Let $V$ be a vector space and $\dim V=n$. Under a basis, the vector $\mathbf v$ is represented by the coordinate $(a_1,a_2,\ldots, a_n)$. Let $S_n$ be the group of all permutations on the set $\{1,2\ldots, n\}$ represented by matrices. $S_n\subseteq M_n(\mathbb R)$.
Let's form the set $$ P_\mathbf v=S_n\mathbf v=\{M\mathbf v:M\in S_n\}. $$
I try to investigate the dimension of $\text{span }P_\mathbf v $. It appears to me that a maximal subset of independent vectors in $P_\mathbf v$ can either be very large ($n$ vectors) or very small (one vector), but not something in between.
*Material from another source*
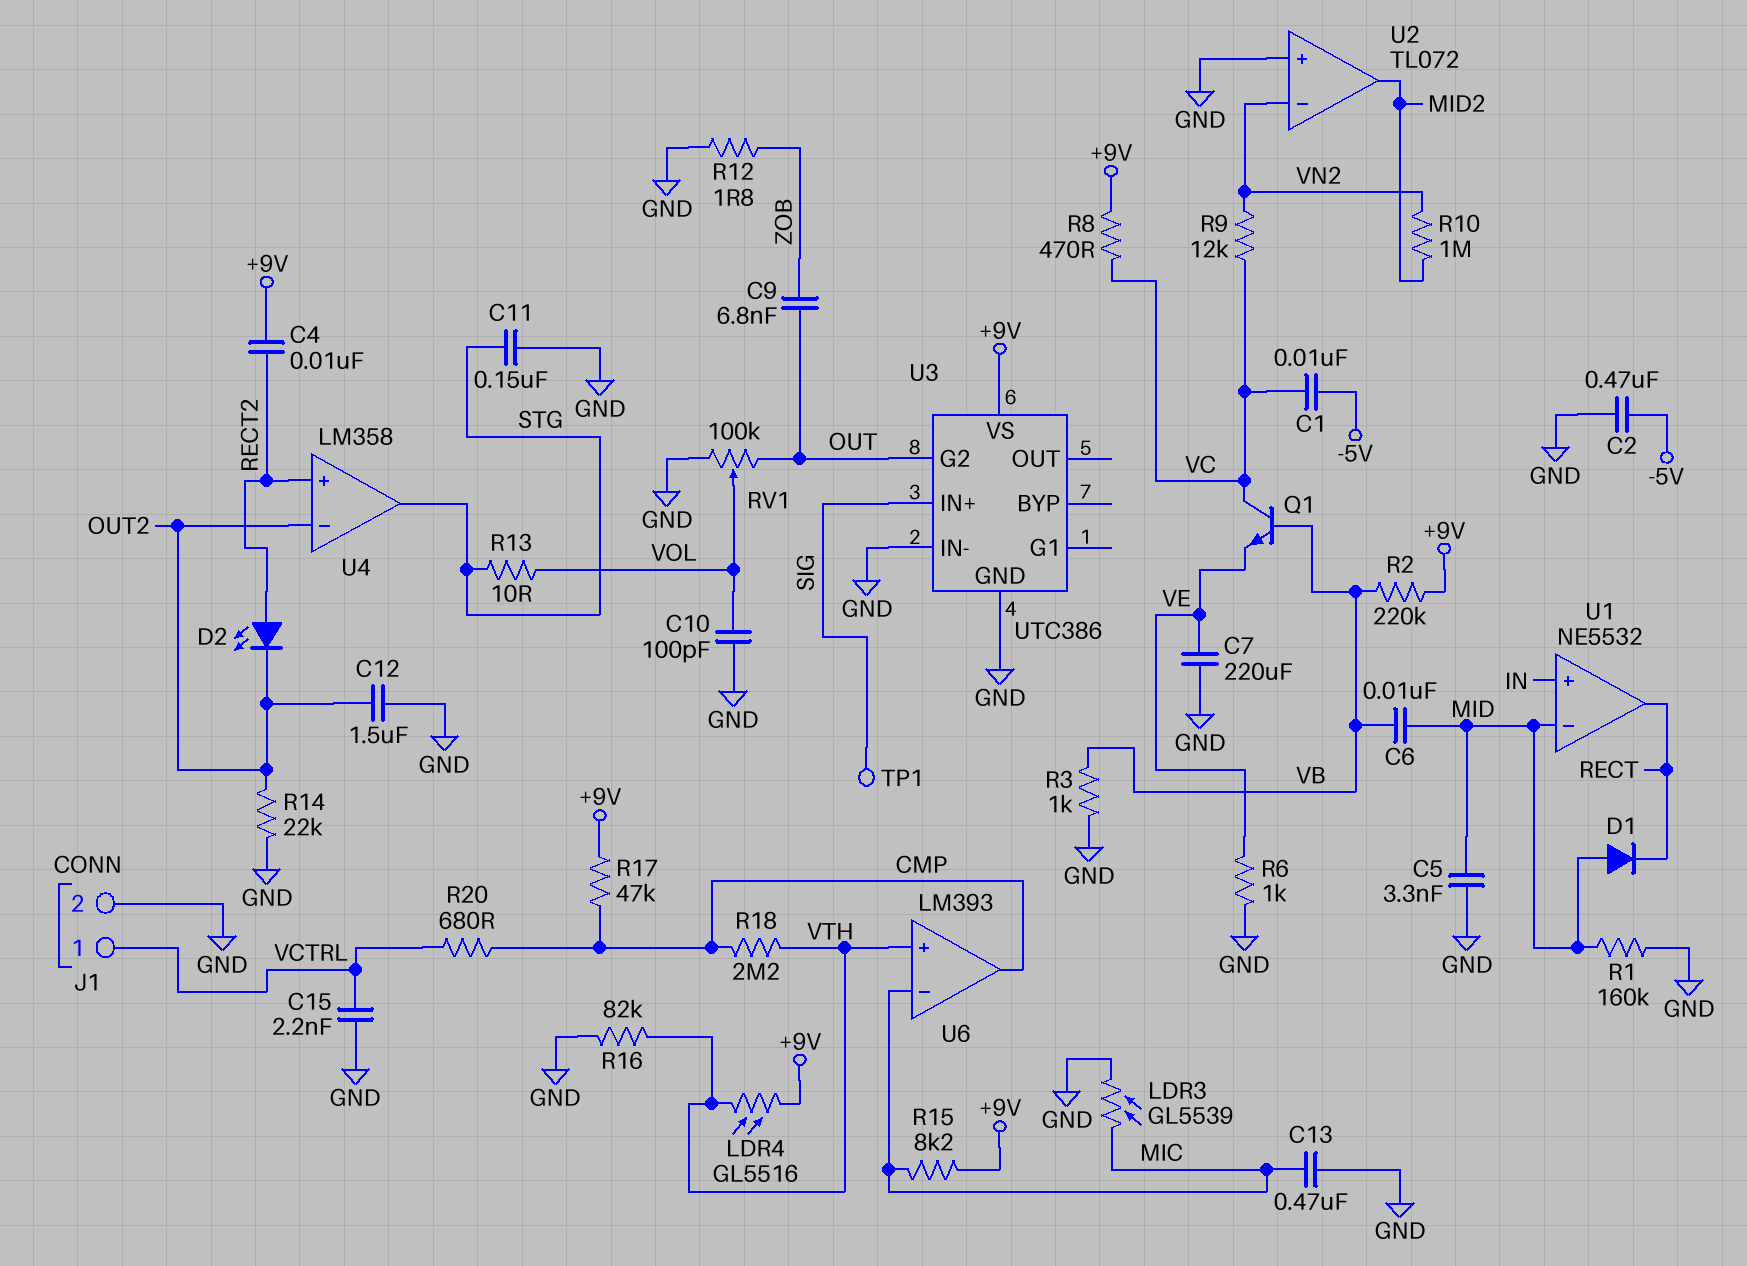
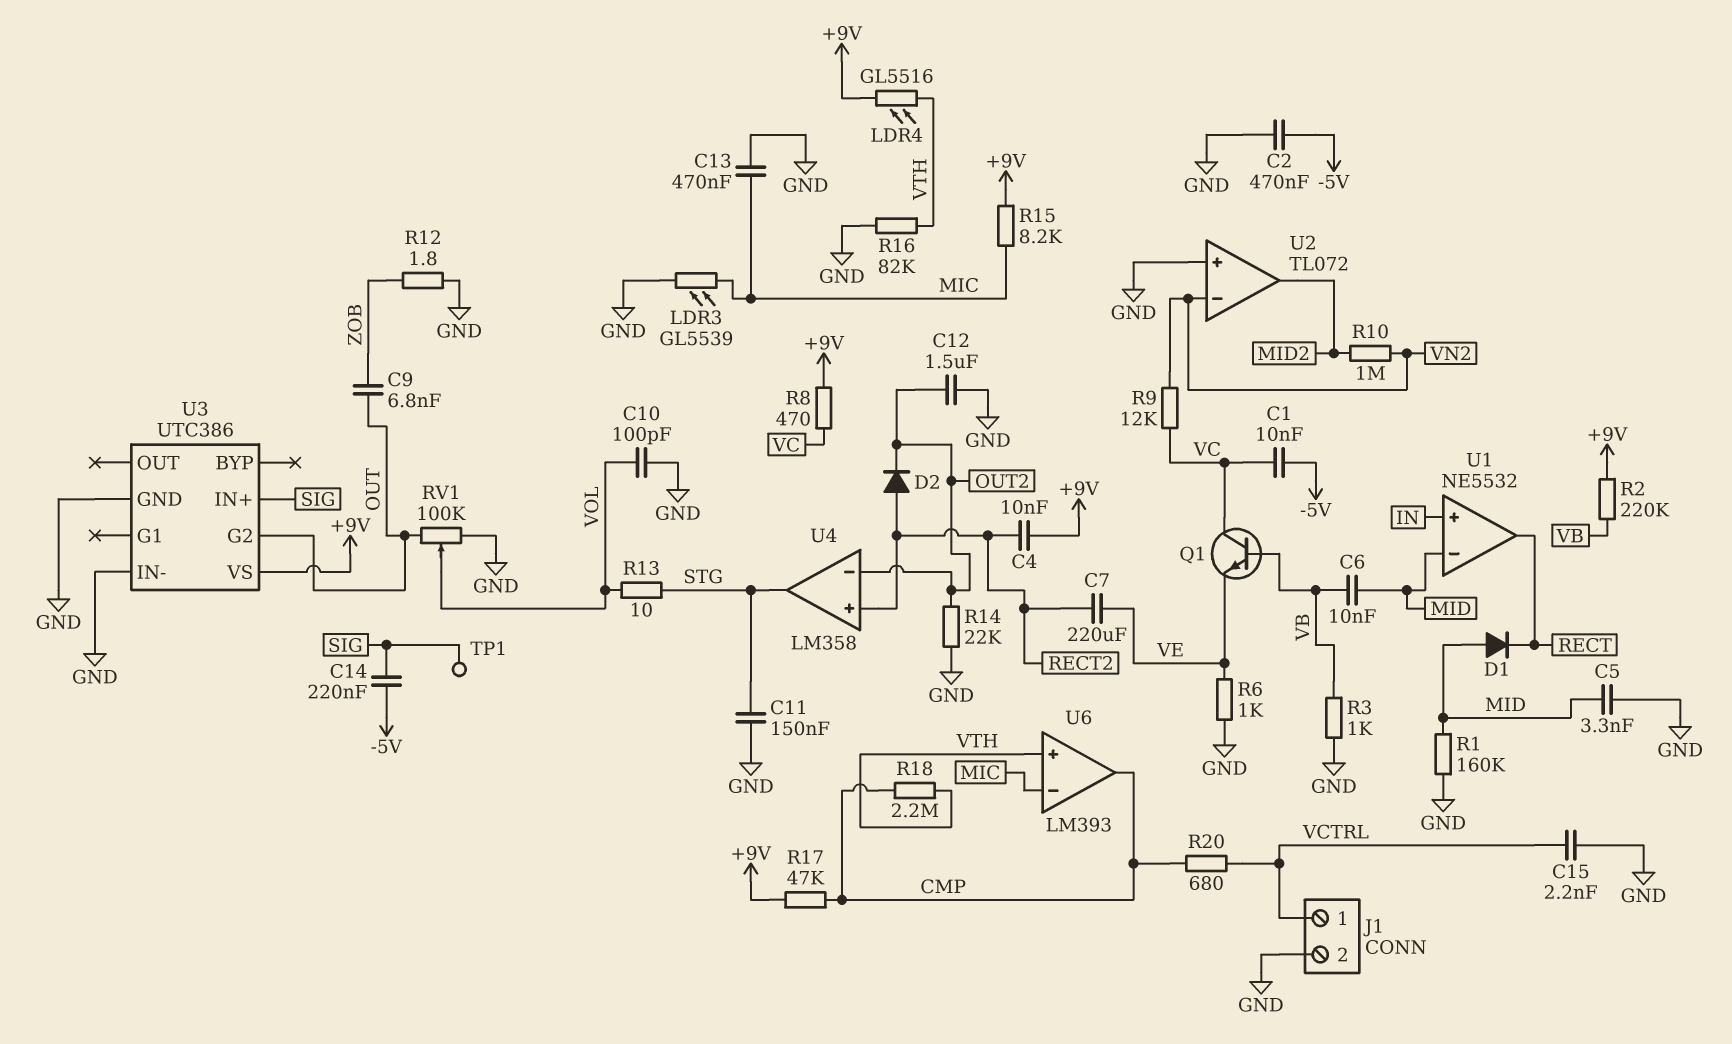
C7: 220uF (GND, VE) -> 220uF (RECT2, VE)
C14: none -> 220nF (-5V, SIG)
D2: LED (A RECT2, K OUT2) -> diode (A RECT2, K OUT2)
What are the possible dimensions of $\text{span }P_\mathbf v $?
The symmetric group of order $n!$ acting as permutation matrices on an n-dimensional vector space (non-modular characteristic) is well-known to have irreducible decomposition given by the trivial representation $1 = \mathrm{span}\{(1, \ldots, 1)\}$ and the $(n-1)$-dimensional "standard representation" $S$. In any case, your $P_v$ is a subrepresentation, so the only possibilities are $P_v \in \{0, 1, S, 1 \oplus S\}$. Correspondingly, the possible dimensions are $0, 1, n-1, n$.
The first two possibilities are realized by $v=0, v=(1, \ldots, 1)$. You can project onto $1$ by applying the averaging ("Reynolds") operator $\frac{1}{n!} \sum_{\sigma \in S_n} \sigma$, which says you get $1$ as a component of $P_v$ if and only if the average of your entries is non-zero. Hence $v=(1, 2, \ldots, n)$ gives you $1 \oplus S$, while $v=(1, -1, 0, \ldots, 0)$ gives you $S$.